INSTRUCTIONS FOR THE TASK =
Copy the records exactly, leaving out every picture.

DATASET EXTRACT =
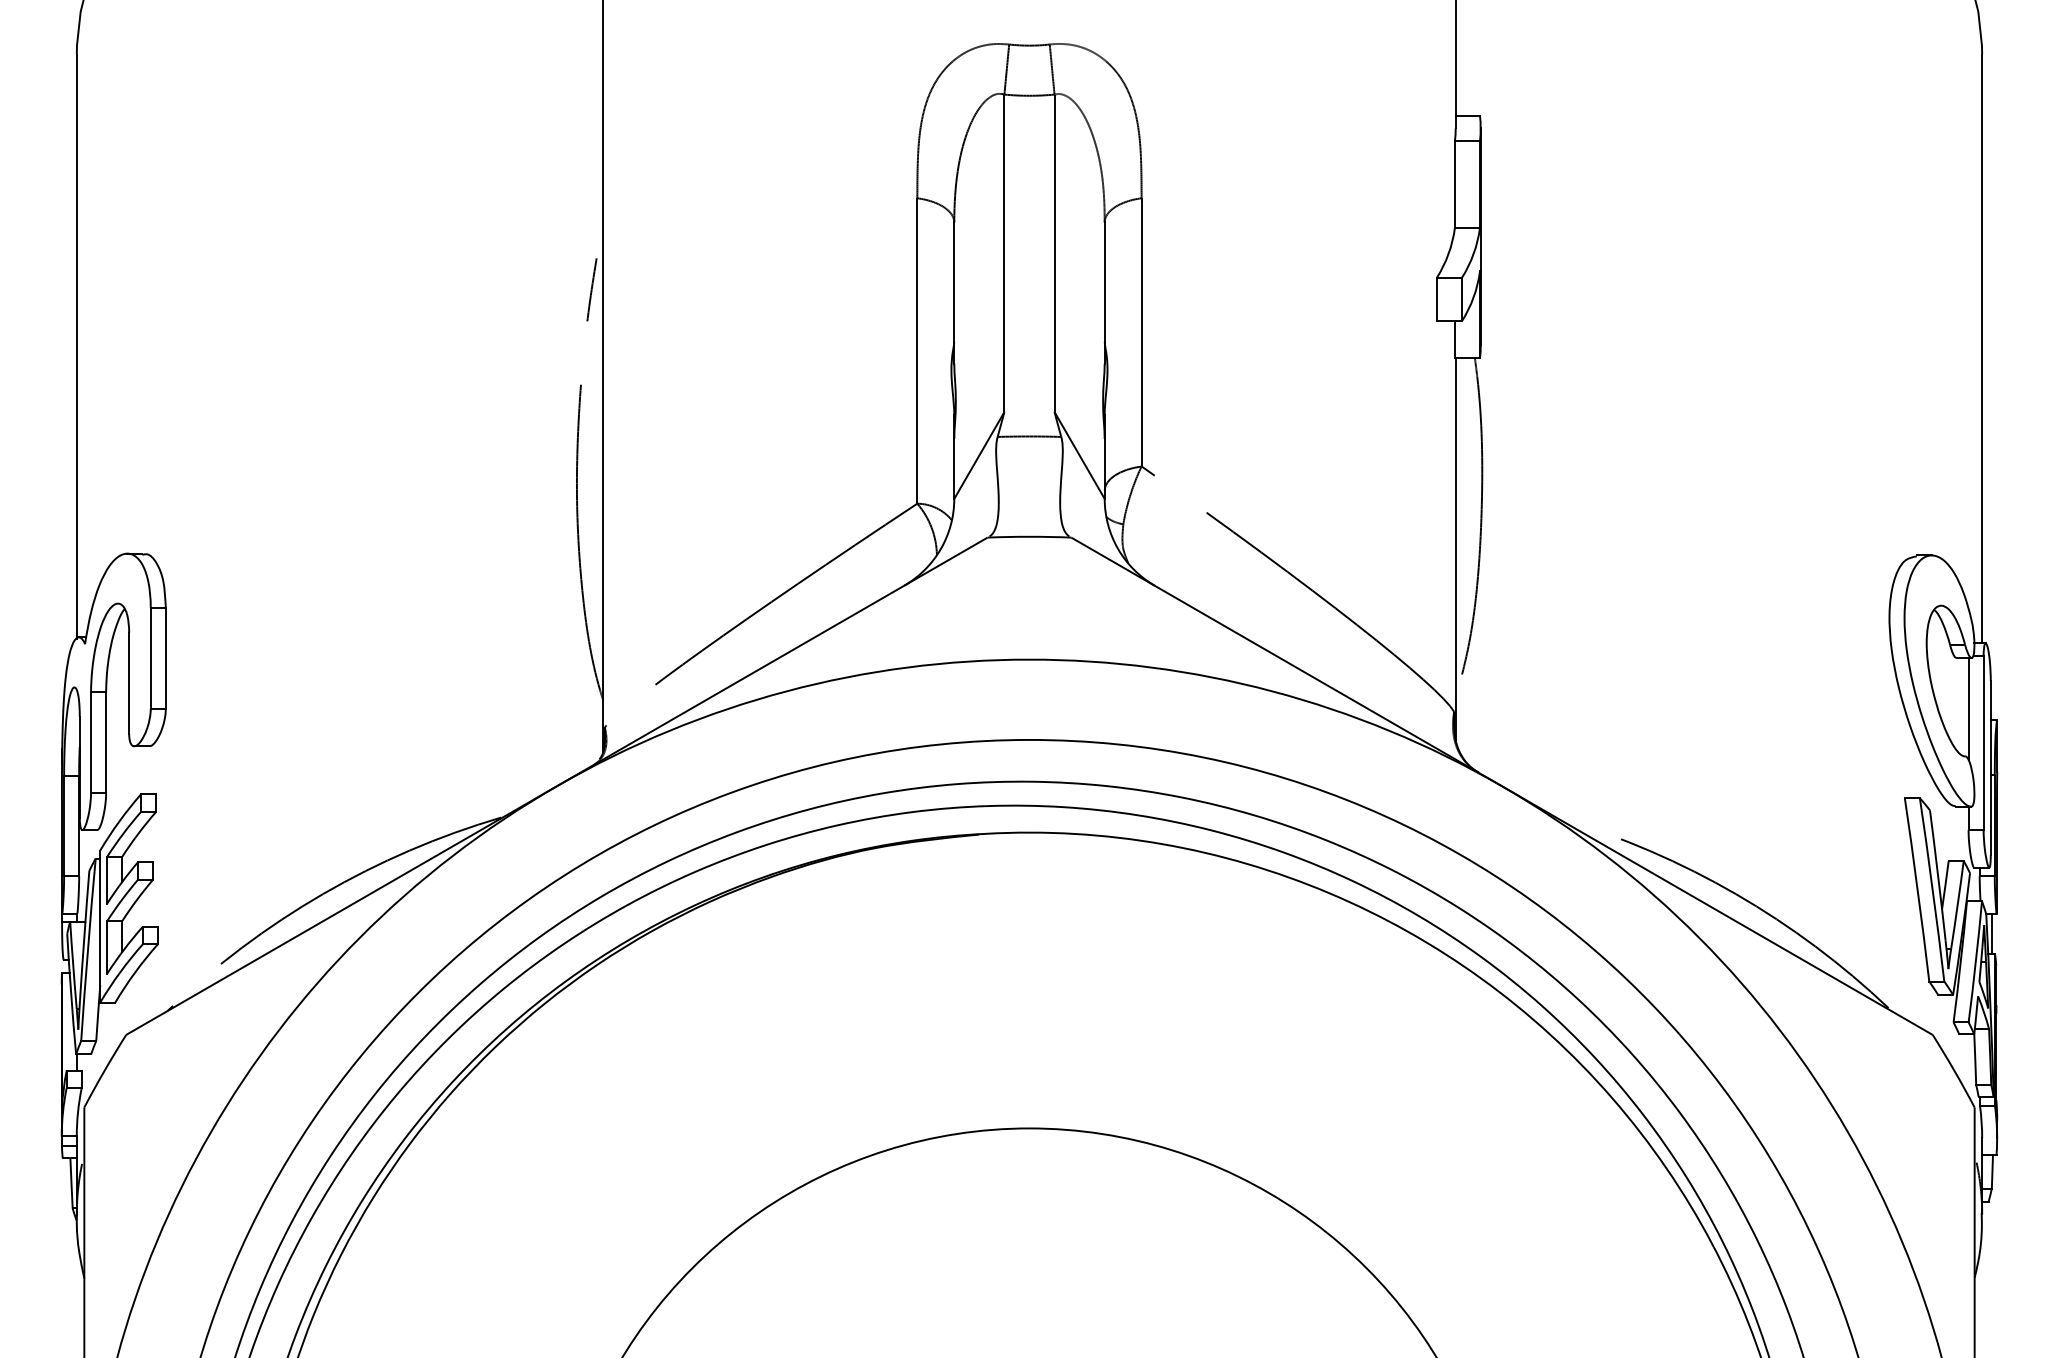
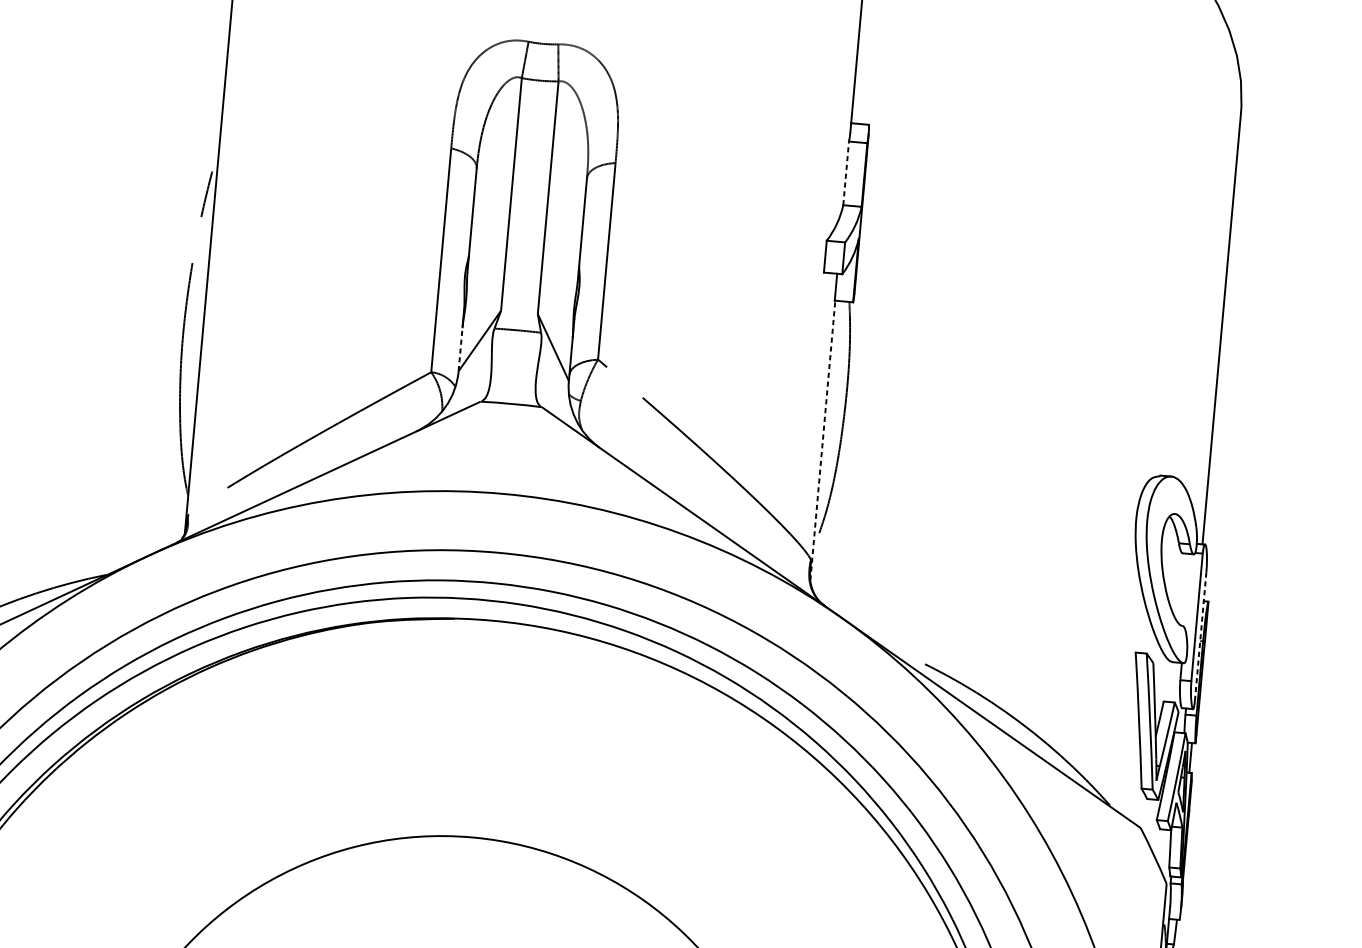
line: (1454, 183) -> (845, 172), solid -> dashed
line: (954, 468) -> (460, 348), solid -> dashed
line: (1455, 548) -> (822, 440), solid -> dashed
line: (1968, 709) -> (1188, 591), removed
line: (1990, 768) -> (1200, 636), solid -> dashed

ANSWER FOR THE TASK =
line: (1454, 183) -> (845, 172), solid -> dashed
line: (954, 468) -> (460, 348), solid -> dashed
line: (1455, 548) -> (822, 440), solid -> dashed
line: (1968, 709) -> (1188, 591), removed
line: (1990, 768) -> (1200, 636), solid -> dashed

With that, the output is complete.